# Conditional vs. Unconditional Maximum Likelihood

I have some questions on the difference between conditional MLE (CMLE) and unconditional MLE (UMLE) in practice. In what follows I will only talk about the unconditional and conditional mean and leave out the variance in order to shorten the question.

Example 1:

We have a linear model: $y_{i}=x_{i}^{\prime}\beta+\varepsilon_{i}$, $\varepsilon_{i}\sim N\left(0,\:\sigma^{2}\right)$

$y$ has conditional mean: $E\left[y\mid x\right]=x_{i}^{\prime}\beta$, and unconditional mean: $E\left[y\right]=\mu$

Am I right to assume that unconditional Maximum Likelihood estimation proceeds like this?

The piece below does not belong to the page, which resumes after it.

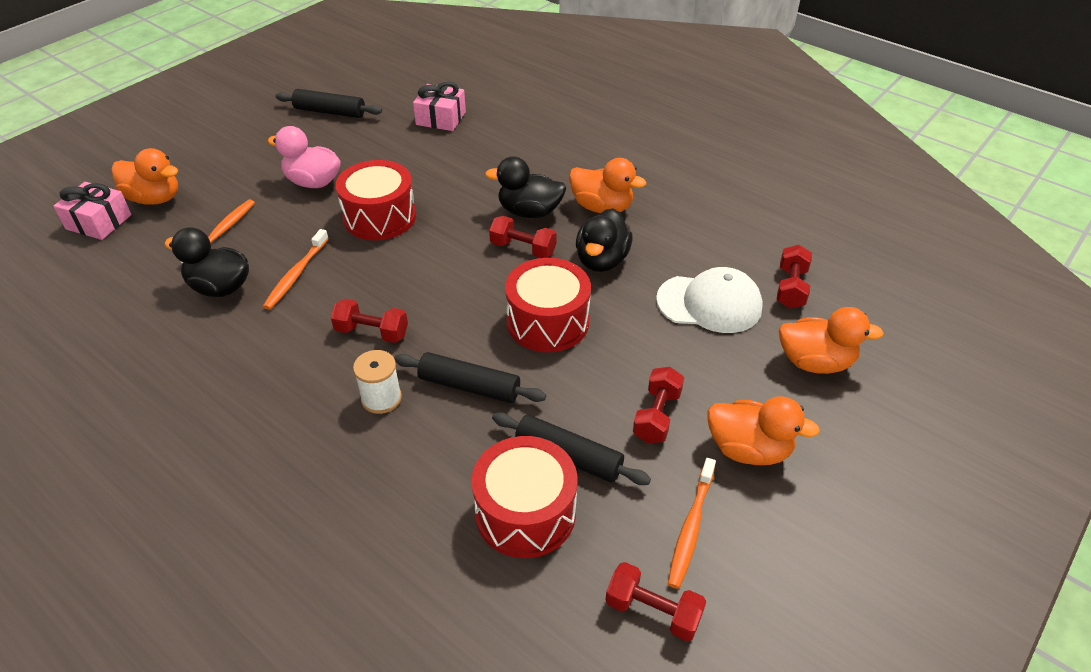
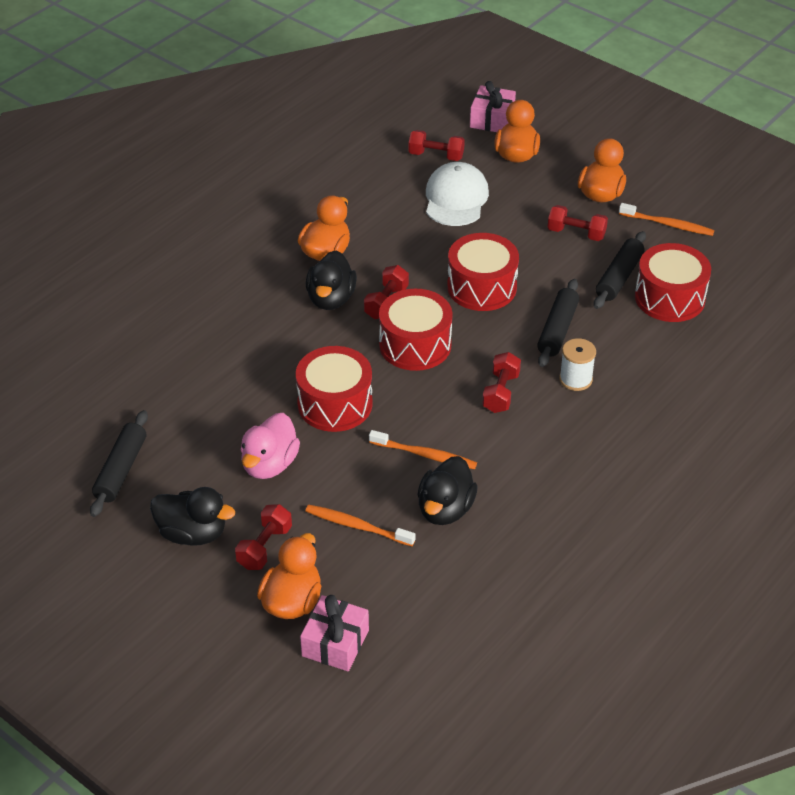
camera: 90 degrees left, 0 degrees up
(441, 118) = (151, 370): pink gift -> pink gift (492, 119)
(456, 269) = (415, 345): none -> red drum
(602, 260) = (403, 254): black duck -> black duck (193, 533)
(653, 611) = (730, 244): red dumbbell -> red dumbbell (265, 547)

The density function for observation $y$ is: $f\left(y_{i}\right)=\left(\frac{1}{\sqrt{2\pi\sigma^{2}}}\right)\exp\left(-\frac{1}{2}\frac{\left(y_{i}-\mu\right)^{2}}{\sigma^{2}}\right)$

The log-likelihood function is:$\log L\left(\mu,\:\sigma^{2}\right)=-\frac{N}{2}\log\left(2\pi\sigma^{2}\right)-\frac{1}{2}\sum_{i=1}^{N}\frac{\left(y_{i}-\mu\right)^{2}}{\sigma^{2}}$

And the UMLE estimator is: $\hat{\mu}_{ML}=\frac{1}{N}\sum_{i=1}^{N}y_{i}$

Am I right to assume that conditional Maximum Likelihood estimation proceeds like this? $f\left(y_{i}\mid x_{i}\right)=\left(\frac{1}{\sqrt{2\pi\sigma^{2}}}\right)\exp\left(-\frac{1}{2}\frac{\left(y_{i}-x_{i}^{\prime}\beta\right)^{2}}{\sigma^{2}}\right)$

the log-likelihood function is: $\log L\left(\beta,\:\sigma^{2}\right)=-\frac{N}{2}\log\left(2\pi\sigma^{2}\right)-\frac{1}{2}\sum_{i=1}^{N}\frac{\left(y_{i}-x_{i}^{\prime}\beta\right)^{2}}{\sigma^{2}}$

The CMLE estimator is: $\hat{\beta}_{ML}=\frac{\sum_{i=1}^{N}x_{i}y_{i}}{\sum_{i=1}^{N}x_{i}^{2}}$

Example 2

We have a Poisson model:

$y$ has conditional mean $E\left[y_{i}\mid x_{i}\right]=\lambda_{i}=\exp\left(x_{i}^{\prime}\beta\right)$ and unconditional mean: $E\left[y\right]=\lambda$.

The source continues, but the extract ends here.